Sie lachte ein dunkles, weiches Lachen. »Du hast das nun vergessen.« Ihre Stimme glitt in das ihr gewohntere Französisch: »Aime et tu renaîtras, Alexandre.«

Vom Turm der Garnisonkirche schlug es die fünfte Stunde. Erschreckend laut klang es in das Zimmer. Hoch und spitz tönte des Glockenspiels altes Lied »Üb immer Treu und Redlichkeit«.

Alexander ließ die Arme sinken. Die Glockenrufe ernüchterten ihn. Marya eilte an ein Fenster, sah auf verschneite Bäume hinaus, atmete die kalte Luft ein. Nach ein paar Minuten des Schweigens schloß sie den Fensterflügel, nahm Platz auf einer Couchette. Das leichte seidene Gewand zeichnete den schönen Umriß ihrer Gestalt ab. Sie saß vorgebeugt, stützte die Stirne in eine Hand und sprach fast ruhig: »Ich kann mich frei machen, Alexander. Wenn ich all meine Beziehungen spielen lasse, werden die Formalitäten nicht sehr lange Frist beanspruchen. Ich gehe auch nicht als eine Bettlerin aus meiner Ehescheidung hervor. Du brauchst nicht zu bangen, daß ich in eine böse wirtschaftliche Lage käme.«

Vielleicht wäre Alexander von Egloff von Mitleid ergriffen worden, hätte sie gesagt, sie wolle lieber einsam in die Armut fliehen, als länger ihre Ehe ertragen.

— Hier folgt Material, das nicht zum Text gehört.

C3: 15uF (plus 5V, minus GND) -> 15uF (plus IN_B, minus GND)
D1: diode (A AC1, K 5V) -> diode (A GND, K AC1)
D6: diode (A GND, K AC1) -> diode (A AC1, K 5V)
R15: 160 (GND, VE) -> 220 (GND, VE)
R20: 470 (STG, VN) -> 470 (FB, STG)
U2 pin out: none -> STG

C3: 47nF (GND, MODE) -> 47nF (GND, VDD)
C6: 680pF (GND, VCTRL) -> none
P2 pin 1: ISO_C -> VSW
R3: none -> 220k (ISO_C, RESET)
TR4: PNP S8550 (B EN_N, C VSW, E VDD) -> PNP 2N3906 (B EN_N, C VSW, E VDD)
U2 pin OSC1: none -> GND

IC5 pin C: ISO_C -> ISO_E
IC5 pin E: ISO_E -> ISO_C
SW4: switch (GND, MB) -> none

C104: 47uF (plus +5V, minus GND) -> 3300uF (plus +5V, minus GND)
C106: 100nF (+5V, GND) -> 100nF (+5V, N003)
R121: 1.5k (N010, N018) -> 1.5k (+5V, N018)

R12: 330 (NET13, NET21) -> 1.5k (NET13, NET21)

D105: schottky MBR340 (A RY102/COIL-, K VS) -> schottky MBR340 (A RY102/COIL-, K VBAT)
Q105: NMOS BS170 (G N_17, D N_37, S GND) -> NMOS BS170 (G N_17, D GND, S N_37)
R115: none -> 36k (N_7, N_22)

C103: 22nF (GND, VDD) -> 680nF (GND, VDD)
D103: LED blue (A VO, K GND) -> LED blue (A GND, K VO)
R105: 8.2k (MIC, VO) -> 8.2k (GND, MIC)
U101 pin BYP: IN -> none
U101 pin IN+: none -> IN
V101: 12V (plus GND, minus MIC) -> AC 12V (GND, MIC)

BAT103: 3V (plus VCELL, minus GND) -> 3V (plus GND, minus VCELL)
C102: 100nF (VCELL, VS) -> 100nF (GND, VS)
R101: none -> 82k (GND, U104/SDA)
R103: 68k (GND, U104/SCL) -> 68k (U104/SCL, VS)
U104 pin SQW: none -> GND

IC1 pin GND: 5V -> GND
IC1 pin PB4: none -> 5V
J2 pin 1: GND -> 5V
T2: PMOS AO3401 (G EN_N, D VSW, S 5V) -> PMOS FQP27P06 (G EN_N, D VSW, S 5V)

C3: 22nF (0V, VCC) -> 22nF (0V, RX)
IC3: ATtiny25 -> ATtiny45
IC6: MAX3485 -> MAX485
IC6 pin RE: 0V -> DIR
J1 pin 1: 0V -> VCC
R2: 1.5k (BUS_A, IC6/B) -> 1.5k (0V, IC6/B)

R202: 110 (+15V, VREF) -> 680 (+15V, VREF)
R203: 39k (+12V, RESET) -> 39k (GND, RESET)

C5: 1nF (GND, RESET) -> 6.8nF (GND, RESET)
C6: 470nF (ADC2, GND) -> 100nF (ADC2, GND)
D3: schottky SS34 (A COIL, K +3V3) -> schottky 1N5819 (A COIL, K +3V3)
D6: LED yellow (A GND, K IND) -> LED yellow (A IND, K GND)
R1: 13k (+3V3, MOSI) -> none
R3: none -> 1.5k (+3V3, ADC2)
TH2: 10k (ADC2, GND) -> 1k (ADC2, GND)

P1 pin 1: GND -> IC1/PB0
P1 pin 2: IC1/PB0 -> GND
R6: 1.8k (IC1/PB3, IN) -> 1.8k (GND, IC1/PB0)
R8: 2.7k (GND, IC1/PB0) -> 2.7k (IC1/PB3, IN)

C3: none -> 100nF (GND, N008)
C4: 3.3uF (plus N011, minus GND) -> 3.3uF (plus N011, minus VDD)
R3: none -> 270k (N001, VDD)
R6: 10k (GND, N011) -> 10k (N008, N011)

Ende, Ende! wußte er. Keine Erzählung mehr, daß vielleicht ein Schloß in Polen warte, oder ein Reiseleben –

»Du hast längst gewählt, Marya. Du wähltest die Treulosigkeit, oder die Stellung zu deinem Vater und die Wiederbeschaffung seiner Güter.«

Über ihre Züge glitt ein Erstaunen. Rasch wechselte sie den Ton. »Du kannst mir nicht verzeihen, Alexander?«

Ich könnte es, ich kann es, ich habe es schon getan, dachte er. Er stand vor ihr. Er nahm ihre Hand an seine Lippen, wie es die Höflichkeitspflicht seiner Zeit war.

»Leb wohl, Marya. An dir lag es, daß unsere Wege auseinanderführten. Ich habe dir nichts mehr zu verzeihen. Wir sind quitt. Aber es gibt etwas, das ich mir selbst nie verzeihen könnte – das wäre ein treuloser Sohn – oder eine treulose Tochter.«

Er sah sich nicht mehr um. Er ging.

Sehr aufrecht durchschritt er die verschneiten Straßen der Soldatenstadt. In seiner ärmlichen Stube war das Feuer erloschen. Der preußische Gardeoffizier saß im Dunkel. Er dachte, bald gibt es Krieg, und nichts anderes gilt mehr als das Vaterland.

Die Zahlmeisterswitwe kam die Treppe heraufgekeucht. In ihrer Hast ließ sie, ehe sie anklopfte, vor der Zimmertüre Holzscheite auf die Diele poltern. So blieb Alexander von Egloff Zeit, sich zu fassen.